Today I spoke about CBO’s latest 10-year budget projections at an event hosted by the U.S. Chamber of Commerce’s Chief Economists Committee. The projections are based on economic projections that CBO released in July, and they incorporate legislation enacted through August 4.
CBO projects that if current laws generally did not change, the federal budget deficit would be $3.3 trillion in 2020, more than triple the shortfall recorded in 2019. That increase is mostly the result of the economic disruption caused by the 2020 coronavirus pandemic and the enactment of legislation in response.
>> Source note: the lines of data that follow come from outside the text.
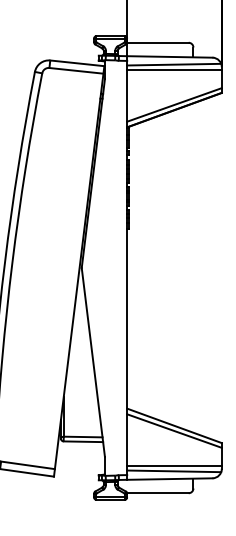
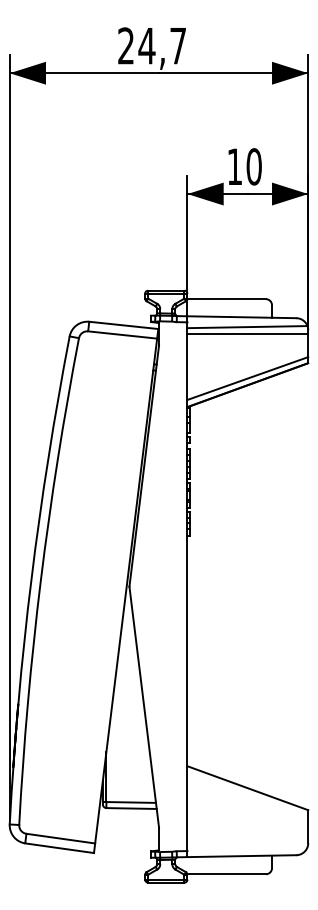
line: (174, 430) -> (247, 794), removed
line: (174, 466) -> (247, 839), removed
line: (174, 471) -> (247, 846), removed

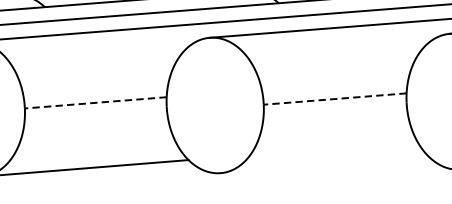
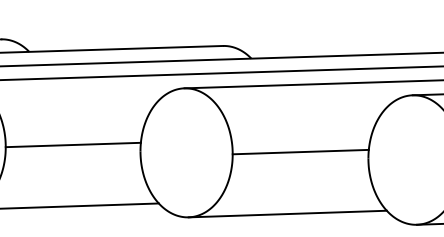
line: (334, 99) -> (300, 152), dashed -> solid
line: (95, 102) -> (73, 144), dashed -> solid
line: (324, 164) -> (287, 213), added

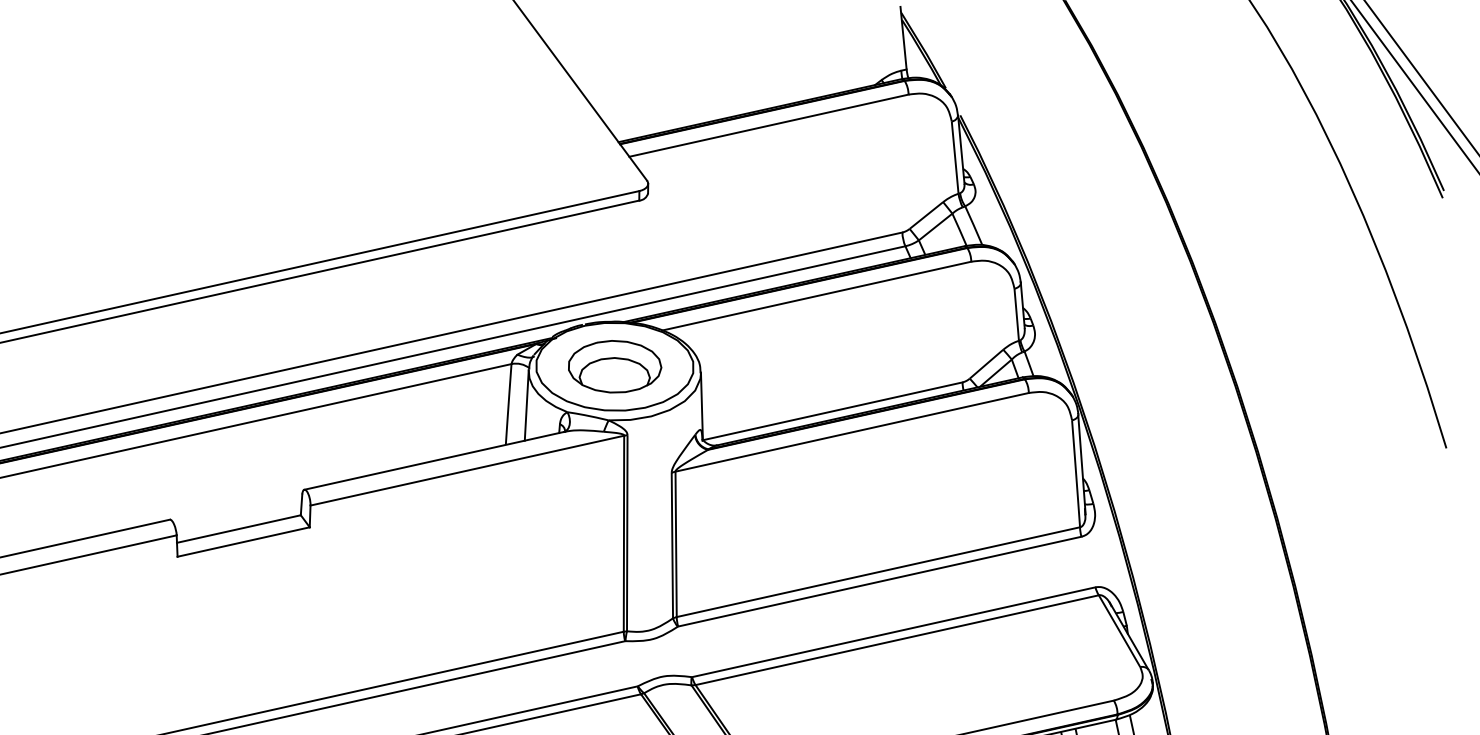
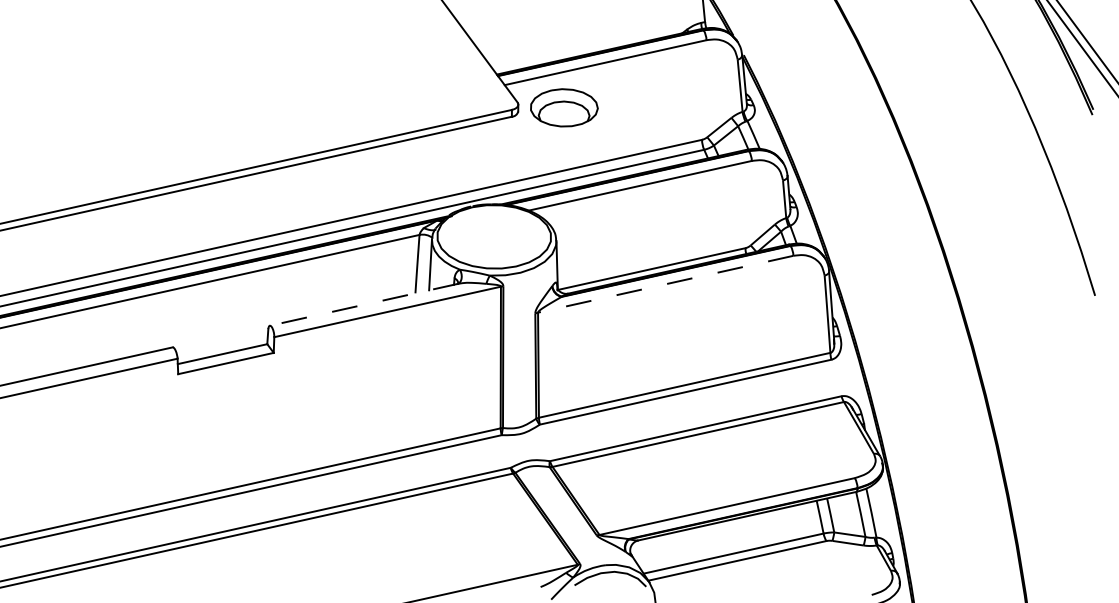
part: (615, 366) -> (564, 107), moved
line: (851, 432) -> (665, 284), solid -> dashed
line: (435, 460) -> (364, 304), solid -> dashed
The 2020 deficit would equal 16.0 percent of gross domestic product (GDP), the largest percentage since 1945. In CBO’s projections, the average deficit over the 2021–2030 period is 2 percentage points larger than the 3 percent of GDP that annual deficits have averaged over the past 50 years.
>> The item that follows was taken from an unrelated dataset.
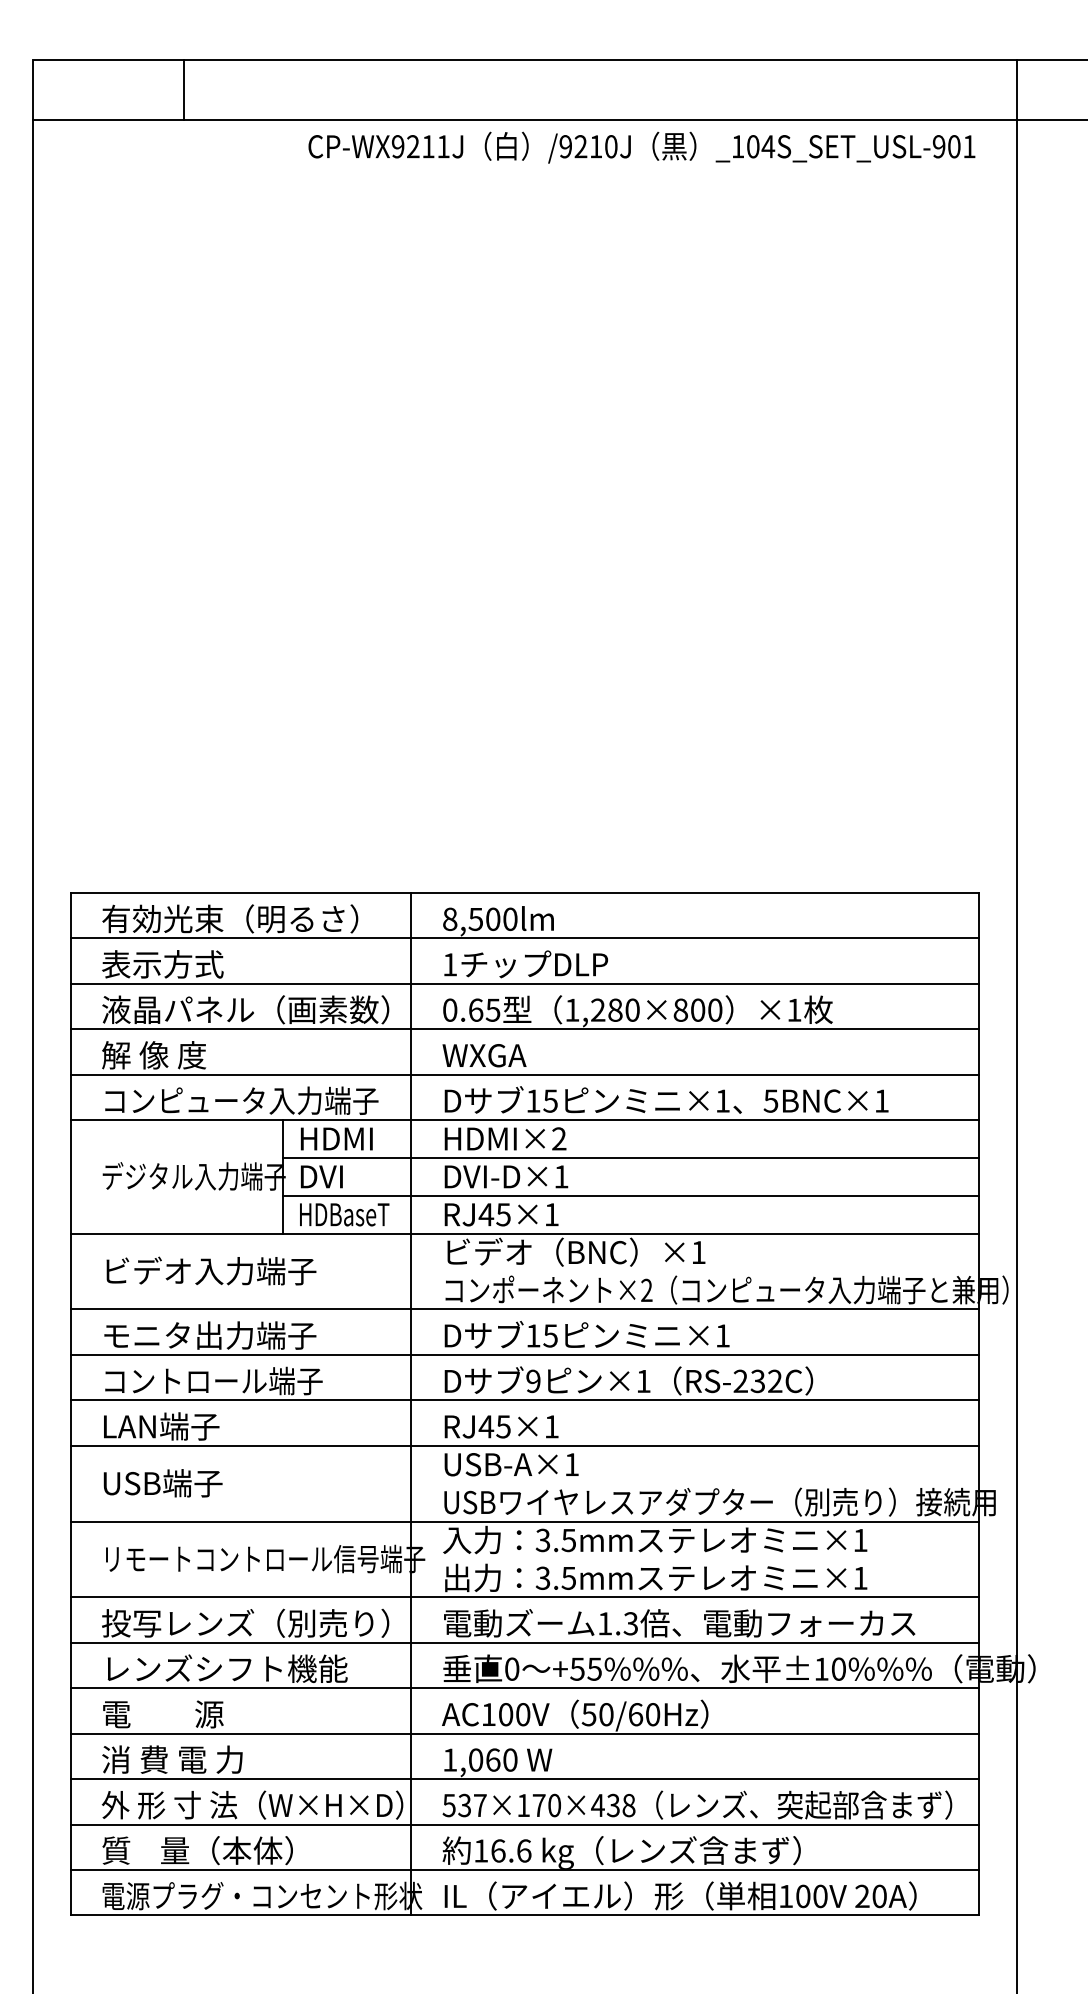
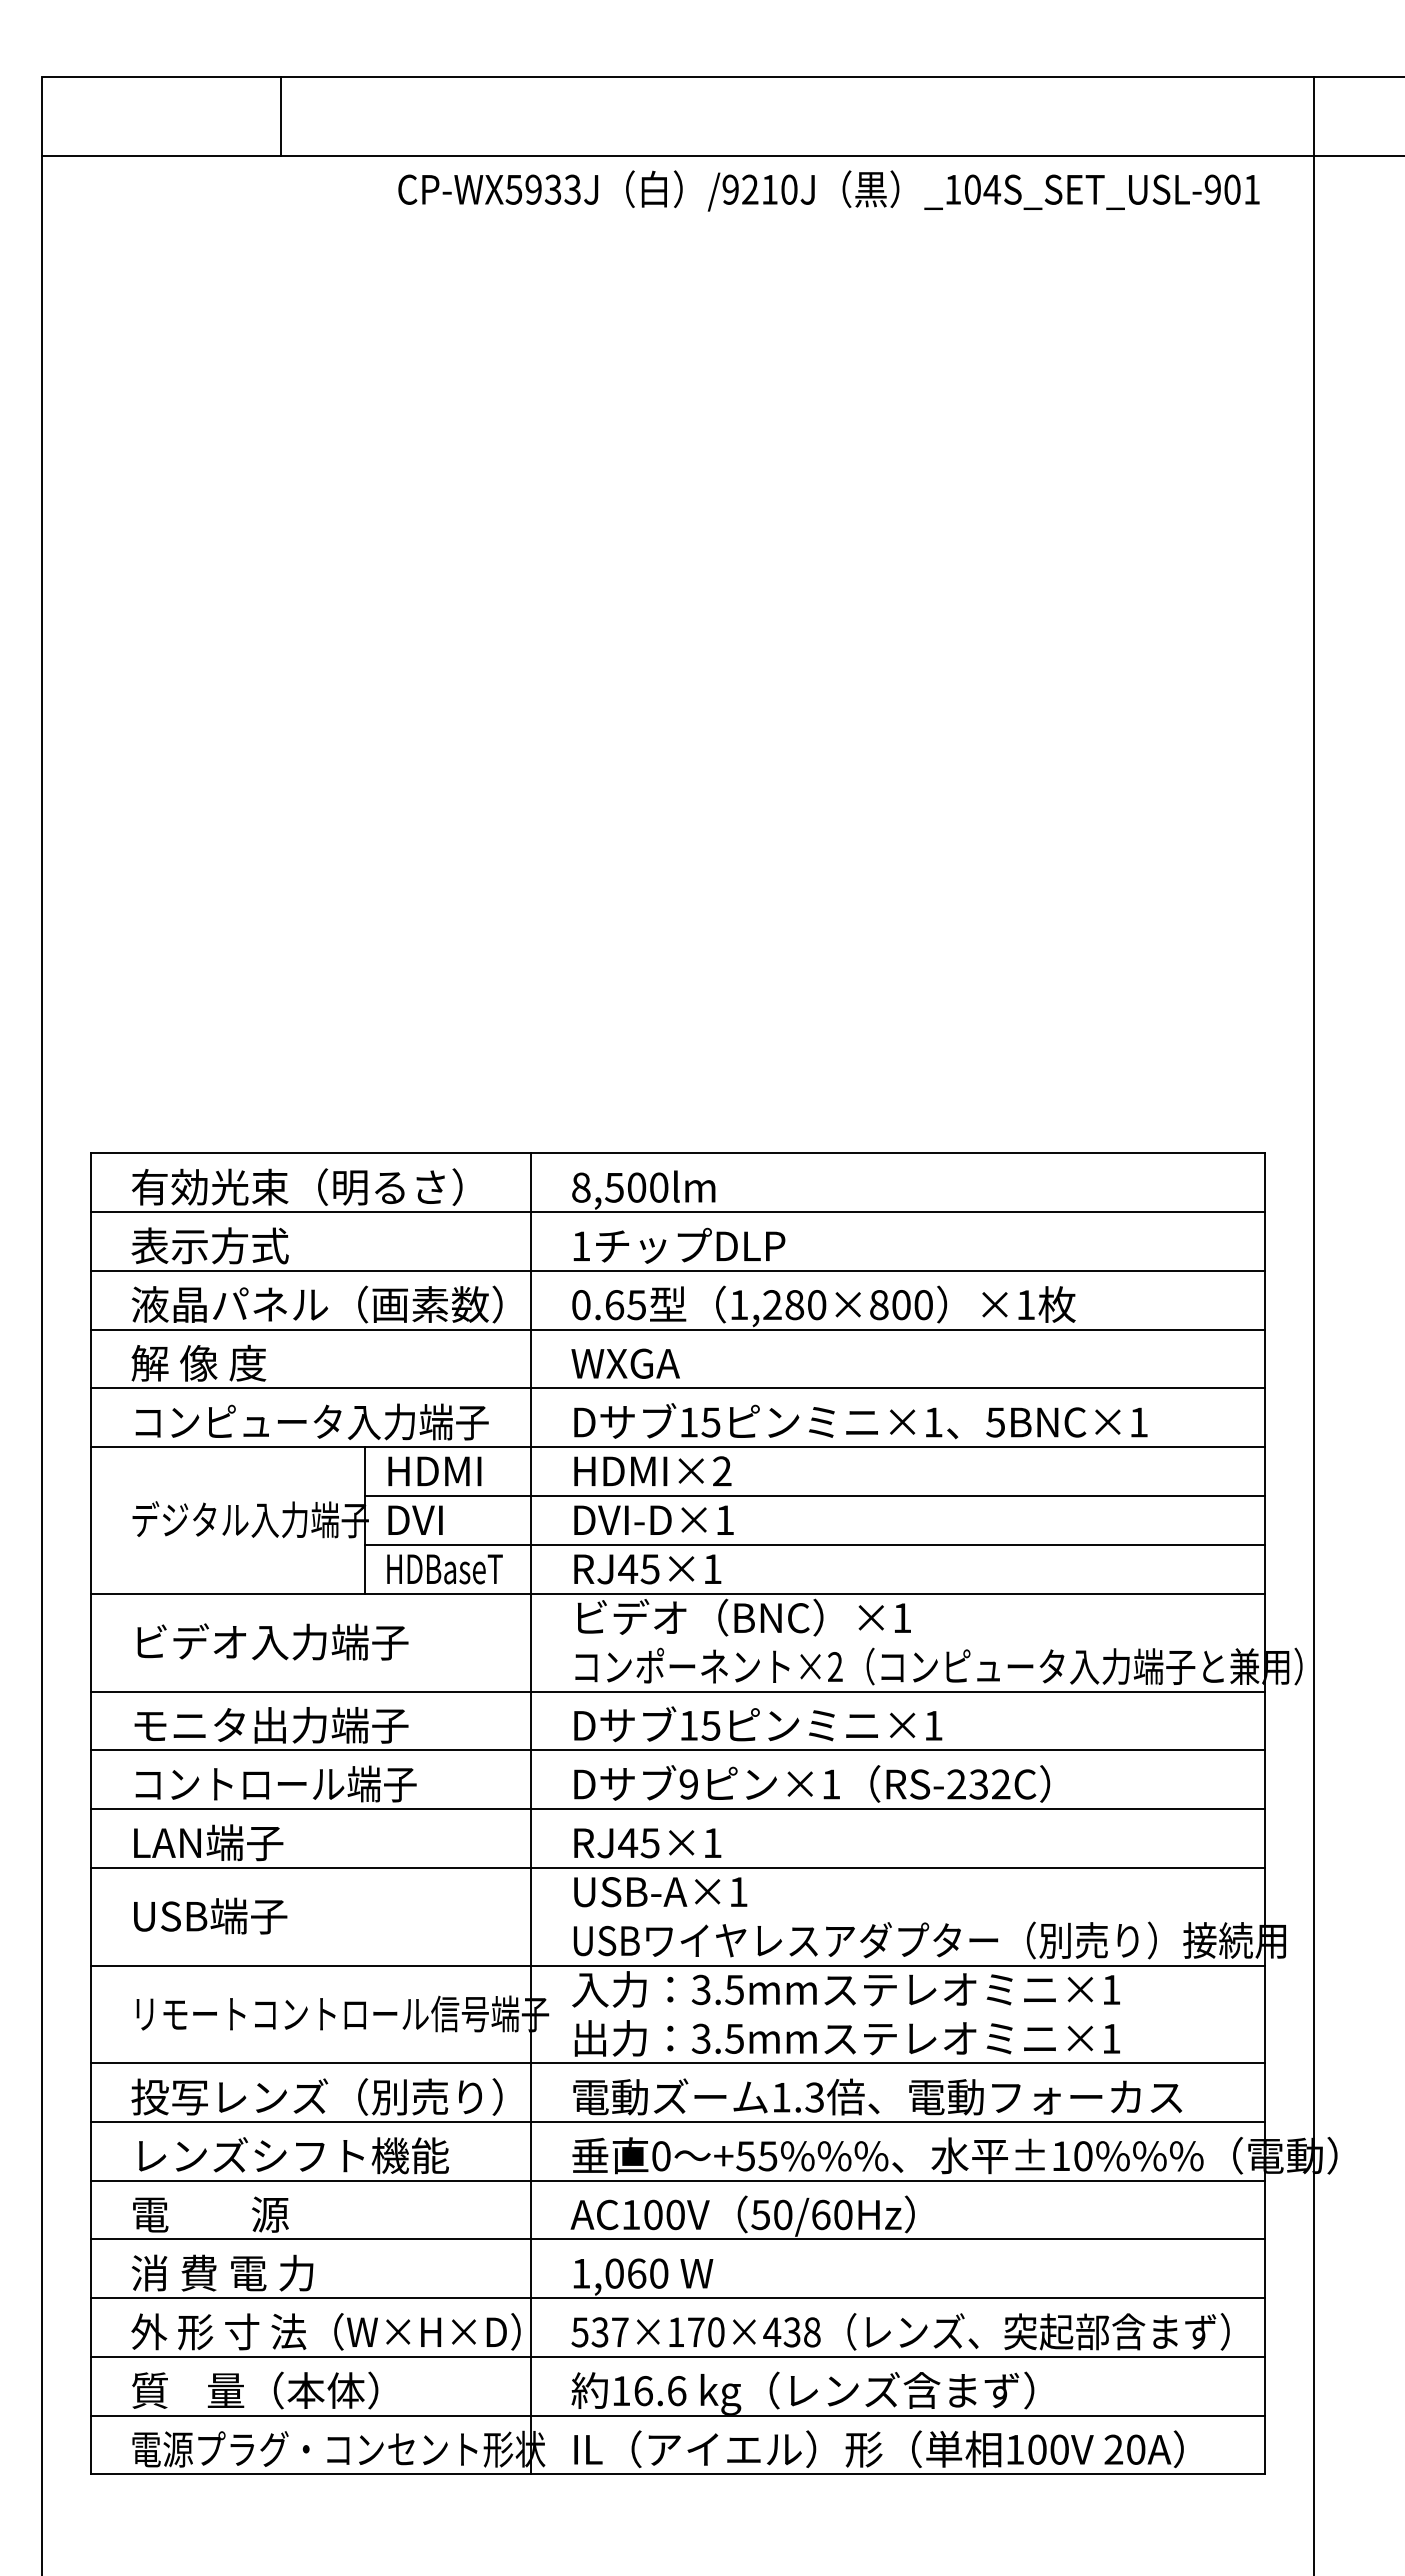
line: (183, 90) -> (280, 116), moved
text: (420, 146) -> (542, 189), CP-WX9211J -> CP-WX5933J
Federal debt held by the public is projected to rise sharply, to 98 percent of GDP in 2020. It would exceed 100 percent in 2021 and increase to 107 percent in 2023, the highest percentage in the nation’s history.
CBO’s estimate of the deficit for 2020 is now $2.2 trillion more than projected in March, mostly because of recently enacted legislation. CBO now projects a cumulative deficit over the 2021–2030 period of $13.0 trillion—$0.1 trillion less than projected in March. That 10-year decrease is the net result of changes that go in opposite directions. Lower projected wages, salaries, and corporate profits, as well as recent legislation and other changes, increase deficits, but lower projected interest rates and inflation reduce them.
Phillip L. Swagel is CBO’s Director.